My own dead end with the judicial system occurred in April 2014 when the US Supreme Court refused to hear Hedges v. Obama, the lawsuit I brought against Barack Obama concerning Section 1021(b)(2) of the National Defense Authorization Act (NDAA). This provision permits the military to seize US citizens and hold them indefinitely in military detention centers without due process.6
The refusal by the Supreme Court to hear the case means that extraordinary rendition by our government of US citizens on US soil is legal. It means that the courts, like the legislative and executive branches of government, are now exclusive servants of corporate power. It means that the consent of the governed—in a poll conducted by OpenCongress.com the NDAA provision had a 97 percent disapproval rating—is a cruel joke.7 And it means that if we do not rapidly build militant mass movements t
o overthrow corporate tyranny, including breaking the back of the two-party duopoly that is the mask of corporate power, we will lose what remains of our liberty.
The attorneys Bruce Afran and Carl Mayer and I had brought the case to the US Southern District Court of New York in January 2012. I was later joined by coplaintiffs, the philosopher and linguist Noam Chomsky, Daniel Ellsberg, who leaked the Pentagon Papers; the journalist Alexa O’Brien; activist Tangerine Bolen; Icelandic parliamentarian Birgitta Jónsdóttir; and Occupy activist Kai Wargalla. US District Judge Katherine B. Forrest in 2012 declared Section 1021(b)(2) unconstitutional. The Obama administration not only appealed—we expected it to appeal—but demanded that the law be immediately put back into effect until the appeal was heard. Forrest, displaying the same judicial courage she showed with her ruling, refused to do this.
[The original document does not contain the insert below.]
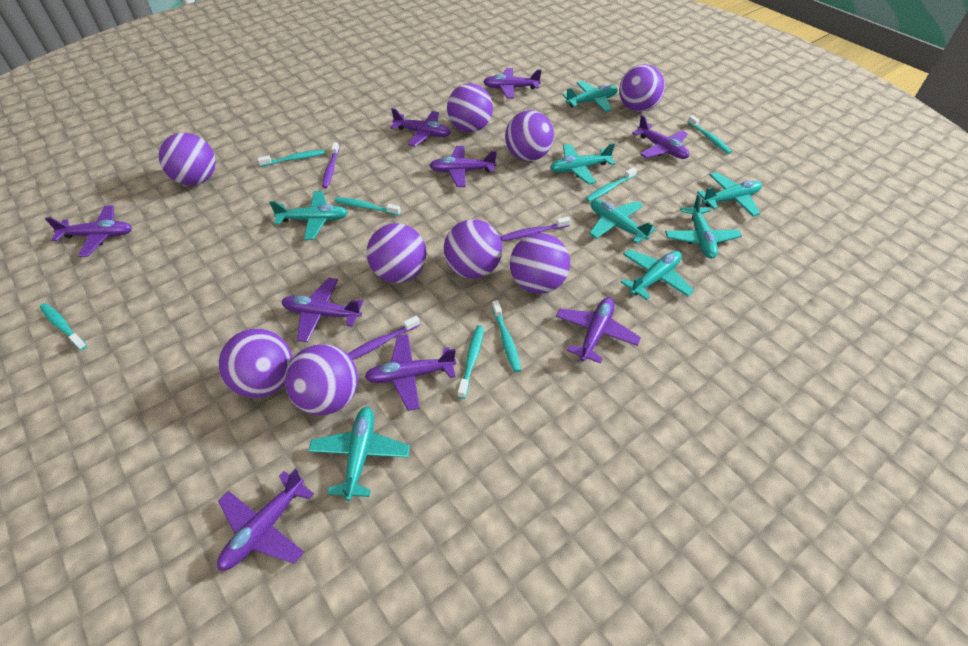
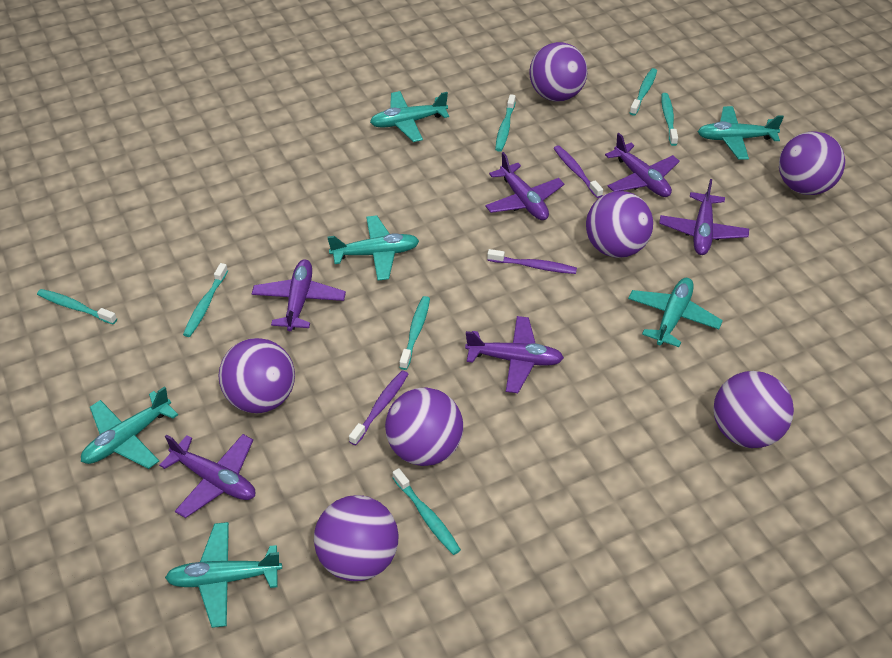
purple ball: 9 -> 7
purple plane: 9 -> 6
turquoise plane: 8 -> 6

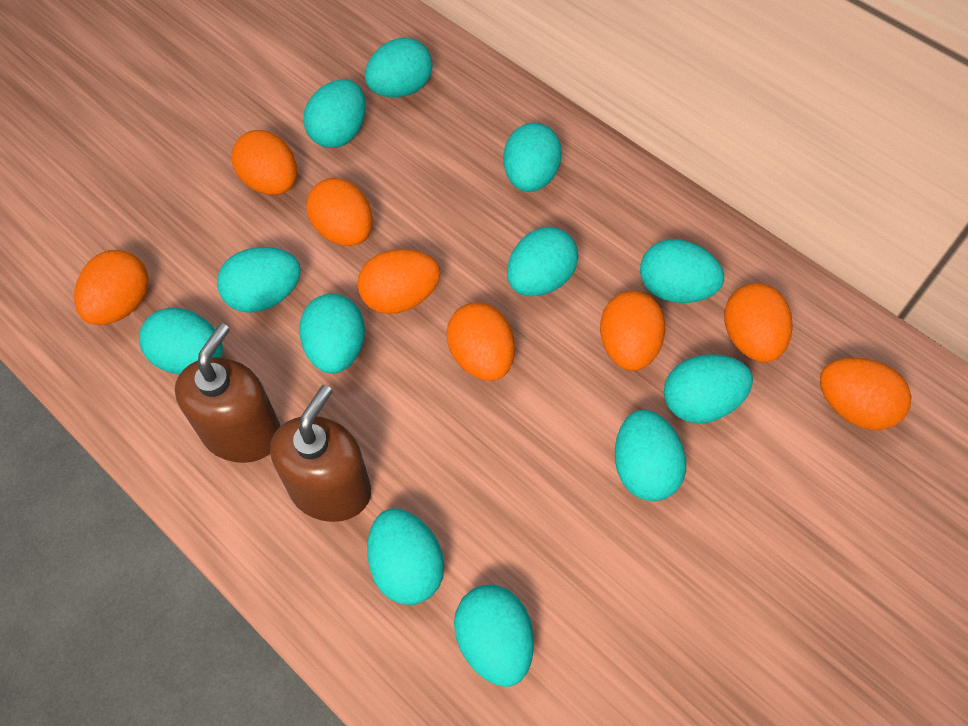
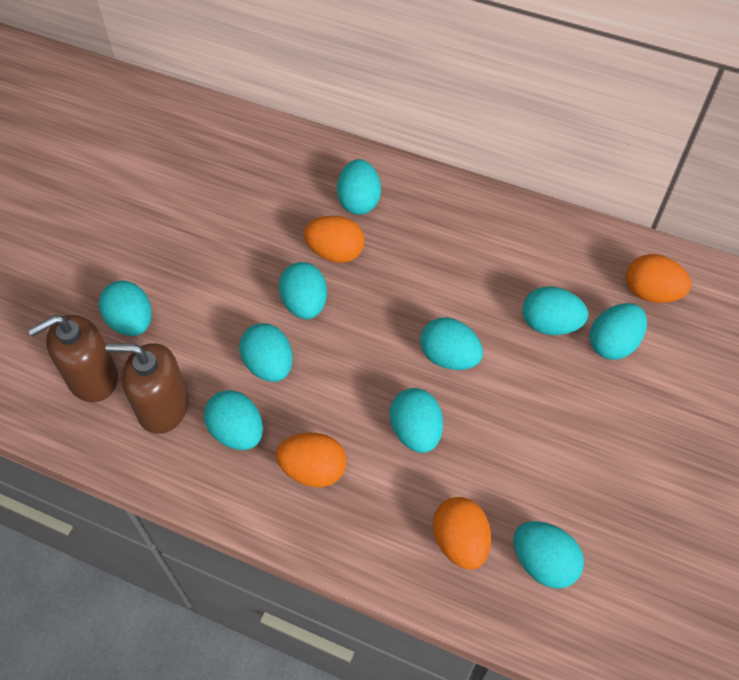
orange egg: 8 -> 4
turquoise egg: 12 -> 10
The government swiftly went to the US Court of Appeals for the Second Circuit. It asked, in the name of national security, that the court stay the district court’s injunction until the government’s appeal could be heard. The Second Circuit agreed. The law went back on the books. Afran, Mayer, and I surmised that the administration acted this quickly because it was already using the law to detain US citizens in black sites, most likely dual citizens with roots in countries such as Pakistan, Afghanistan, Somalia, and Yemen. The administration would have been in contempt of court if Forrest’s ruling had been allowed to stand while the federal authorities detained US citizens under the statute. Government attorneys, when asked by Judge Forrest, refused to say whether or not the government was already using the law, buttressing our suspicion that it was in use.